The trick is to bring about this change in a manner which does not explicitly single out South Korea for what nationalist groups at home might consider humiliating treatment. Such actions in turn could easily force the Chun government to retaliate against the United States. One means of achieving the necessary face saving would be for the United States to multilateralize" the graduation issue by calling for simultaneous negotiations with the five major GSP recipients.

* Bilateral Diplomacy: Recent U.S. breakthroughs in negotiating new market access arrangements in South Korea will not bring an end to bilateral conflict. The stakes are too high on both sides. But this should not prevent the two countries from establishing an interim consensus, designed to limit the spread of commercial disagreement into the political and strategic spheres.

A necessary jumping-off point is a more forthright U.S. acknowledgment of Seoul's substantial trade liberalization efforts to date. Confronted with a projected $6 billion merchandise deficit with South Korea this year, Washington has ample justification to continue pressing for market access to South Korea. But the Chun government is already encountering strong opposition at home for the concessions it has made to the United States.

Seoul recognizes that it must continue to negotiate with Washington on removing existing obstacles to free trade between the two countries. But the job of selling South Korea's market-opening package to a skeptical domestic public will be made easier if the United States properly credits South Korea for the substantial progress it has made to date.

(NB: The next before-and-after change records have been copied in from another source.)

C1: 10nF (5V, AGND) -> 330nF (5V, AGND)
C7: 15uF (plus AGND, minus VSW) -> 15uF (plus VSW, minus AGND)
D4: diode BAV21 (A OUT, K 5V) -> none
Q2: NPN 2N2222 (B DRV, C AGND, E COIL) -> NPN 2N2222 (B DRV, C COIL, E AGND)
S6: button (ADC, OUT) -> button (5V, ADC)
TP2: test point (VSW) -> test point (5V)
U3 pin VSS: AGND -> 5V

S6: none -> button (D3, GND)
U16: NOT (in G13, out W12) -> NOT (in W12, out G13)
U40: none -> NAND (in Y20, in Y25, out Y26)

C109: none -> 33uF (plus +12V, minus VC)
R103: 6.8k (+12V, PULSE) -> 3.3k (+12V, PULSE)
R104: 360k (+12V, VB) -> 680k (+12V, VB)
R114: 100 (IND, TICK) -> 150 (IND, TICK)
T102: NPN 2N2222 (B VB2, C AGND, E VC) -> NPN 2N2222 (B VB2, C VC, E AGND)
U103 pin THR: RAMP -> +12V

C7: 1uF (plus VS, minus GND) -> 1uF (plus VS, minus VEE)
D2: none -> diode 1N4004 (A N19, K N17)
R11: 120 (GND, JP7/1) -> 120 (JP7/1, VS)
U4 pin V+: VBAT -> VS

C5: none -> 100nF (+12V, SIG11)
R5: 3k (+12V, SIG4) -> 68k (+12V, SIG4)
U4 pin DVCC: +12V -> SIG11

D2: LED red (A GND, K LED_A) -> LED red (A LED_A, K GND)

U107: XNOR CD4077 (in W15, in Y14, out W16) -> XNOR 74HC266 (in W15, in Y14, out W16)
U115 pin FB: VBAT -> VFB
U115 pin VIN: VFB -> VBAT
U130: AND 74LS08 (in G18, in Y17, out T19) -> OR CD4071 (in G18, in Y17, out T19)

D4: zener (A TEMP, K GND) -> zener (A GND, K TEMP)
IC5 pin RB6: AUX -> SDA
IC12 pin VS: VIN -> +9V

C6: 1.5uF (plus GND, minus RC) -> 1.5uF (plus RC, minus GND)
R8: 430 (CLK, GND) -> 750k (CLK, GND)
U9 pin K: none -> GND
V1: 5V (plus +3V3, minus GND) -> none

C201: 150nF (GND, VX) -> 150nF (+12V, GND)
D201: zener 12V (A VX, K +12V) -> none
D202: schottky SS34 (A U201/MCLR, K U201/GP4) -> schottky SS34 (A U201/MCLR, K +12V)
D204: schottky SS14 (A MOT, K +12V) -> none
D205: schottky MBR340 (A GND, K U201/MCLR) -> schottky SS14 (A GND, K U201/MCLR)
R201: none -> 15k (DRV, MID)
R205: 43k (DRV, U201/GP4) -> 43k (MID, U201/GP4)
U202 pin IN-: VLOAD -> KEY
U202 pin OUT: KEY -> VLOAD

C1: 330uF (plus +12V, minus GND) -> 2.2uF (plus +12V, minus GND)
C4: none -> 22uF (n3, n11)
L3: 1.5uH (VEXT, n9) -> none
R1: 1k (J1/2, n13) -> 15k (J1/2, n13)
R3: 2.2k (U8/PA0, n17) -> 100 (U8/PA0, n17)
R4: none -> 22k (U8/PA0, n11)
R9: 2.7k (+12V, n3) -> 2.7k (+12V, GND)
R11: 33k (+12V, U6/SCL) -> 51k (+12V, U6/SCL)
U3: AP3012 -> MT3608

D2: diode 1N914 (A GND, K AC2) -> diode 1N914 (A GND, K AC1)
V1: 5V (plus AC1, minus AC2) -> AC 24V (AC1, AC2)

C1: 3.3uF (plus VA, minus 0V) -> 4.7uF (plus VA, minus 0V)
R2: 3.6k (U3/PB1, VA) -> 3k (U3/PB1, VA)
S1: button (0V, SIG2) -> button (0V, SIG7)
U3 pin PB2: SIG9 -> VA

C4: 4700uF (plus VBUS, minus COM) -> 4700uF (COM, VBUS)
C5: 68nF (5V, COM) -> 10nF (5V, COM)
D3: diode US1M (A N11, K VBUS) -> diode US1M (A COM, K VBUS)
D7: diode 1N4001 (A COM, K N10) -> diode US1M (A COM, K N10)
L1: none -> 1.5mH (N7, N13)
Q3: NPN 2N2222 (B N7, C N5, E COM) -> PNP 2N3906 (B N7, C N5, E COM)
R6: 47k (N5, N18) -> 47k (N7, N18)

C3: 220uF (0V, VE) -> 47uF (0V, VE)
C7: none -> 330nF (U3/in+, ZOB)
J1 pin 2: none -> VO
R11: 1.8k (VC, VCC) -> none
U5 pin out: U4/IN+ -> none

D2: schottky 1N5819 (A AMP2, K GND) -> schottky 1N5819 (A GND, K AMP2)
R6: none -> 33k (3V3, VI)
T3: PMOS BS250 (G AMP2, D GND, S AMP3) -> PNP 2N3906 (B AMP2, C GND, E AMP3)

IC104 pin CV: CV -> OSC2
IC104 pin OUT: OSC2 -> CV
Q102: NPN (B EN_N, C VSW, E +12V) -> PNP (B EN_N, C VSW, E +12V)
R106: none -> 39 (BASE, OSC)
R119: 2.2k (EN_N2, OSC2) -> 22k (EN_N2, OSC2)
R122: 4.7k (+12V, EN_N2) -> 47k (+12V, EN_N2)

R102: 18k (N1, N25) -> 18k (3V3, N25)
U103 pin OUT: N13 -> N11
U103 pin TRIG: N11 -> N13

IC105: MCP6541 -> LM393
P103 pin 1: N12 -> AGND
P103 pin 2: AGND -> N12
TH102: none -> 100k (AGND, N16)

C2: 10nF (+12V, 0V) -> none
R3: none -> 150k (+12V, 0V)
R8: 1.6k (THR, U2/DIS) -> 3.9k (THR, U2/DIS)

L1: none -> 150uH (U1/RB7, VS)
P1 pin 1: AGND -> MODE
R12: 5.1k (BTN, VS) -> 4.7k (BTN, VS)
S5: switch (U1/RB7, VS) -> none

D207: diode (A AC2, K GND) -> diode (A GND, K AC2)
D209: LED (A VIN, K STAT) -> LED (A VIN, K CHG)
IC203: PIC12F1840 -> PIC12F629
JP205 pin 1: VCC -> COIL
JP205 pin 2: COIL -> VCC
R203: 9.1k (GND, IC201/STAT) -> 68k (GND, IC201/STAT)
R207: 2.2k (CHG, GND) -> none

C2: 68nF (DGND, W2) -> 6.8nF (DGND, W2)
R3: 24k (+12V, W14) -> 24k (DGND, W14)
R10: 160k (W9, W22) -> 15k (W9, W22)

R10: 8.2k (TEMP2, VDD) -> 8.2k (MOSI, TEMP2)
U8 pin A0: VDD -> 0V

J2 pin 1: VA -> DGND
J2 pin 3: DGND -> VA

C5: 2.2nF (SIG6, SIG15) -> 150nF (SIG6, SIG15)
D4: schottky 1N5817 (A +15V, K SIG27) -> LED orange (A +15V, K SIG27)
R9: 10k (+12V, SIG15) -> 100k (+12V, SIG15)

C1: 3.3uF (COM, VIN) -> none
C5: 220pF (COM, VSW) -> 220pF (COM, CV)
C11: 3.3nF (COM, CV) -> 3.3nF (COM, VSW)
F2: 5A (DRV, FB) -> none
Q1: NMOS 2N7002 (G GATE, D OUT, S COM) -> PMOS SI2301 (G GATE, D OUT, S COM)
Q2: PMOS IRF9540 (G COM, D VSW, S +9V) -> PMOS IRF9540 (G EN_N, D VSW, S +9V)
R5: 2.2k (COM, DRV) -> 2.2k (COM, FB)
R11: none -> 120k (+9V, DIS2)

In a similar vein, Seoul should abandon the position that every U.S. trade undertaking against South Korea constitutes an assault against a reliable friend. Confronted with this charge recently, one U.S. official appropriately quipped, "What it all boils down to is that South Korea is moving into the big leagues." In fact, while South Korea has become the object of a growing number of U.S. trade actions, its market position in this country has never been stronger.

On a broader canvas, Seoul and Washington need to devise indirect ways to reduce the U.S. trade deficit with South Korea. Opening markets in third countries provides one means of doing so, beginning with Japan with whom South Korea ran a merchandise deficit of $3 billion in 1985. The U.S. deficit with South Korea has many causes.

One unexplored cause is to be found in the diversion of large volumes of Korean goods from Japan's heavily protected marketplace to the more open one provided by the United States. Even if Japan were to suddenly liberalize its import regime, South Korea's existing export drive in the United States would continue.

But over the longer term, such a step by Japan would help create an alternative market for Korean goods. This in turn might make it easier for Seoul and Washington to restore equilibrium in their bilateral merchandise trade account.

A final priority for Seoul and Washington involves the next, multilateral trade round. From the beginning, of course, the initiative behind the new round has come from Washington. But South Korea has also played an important role in selling the idea to a largely hostile Third World.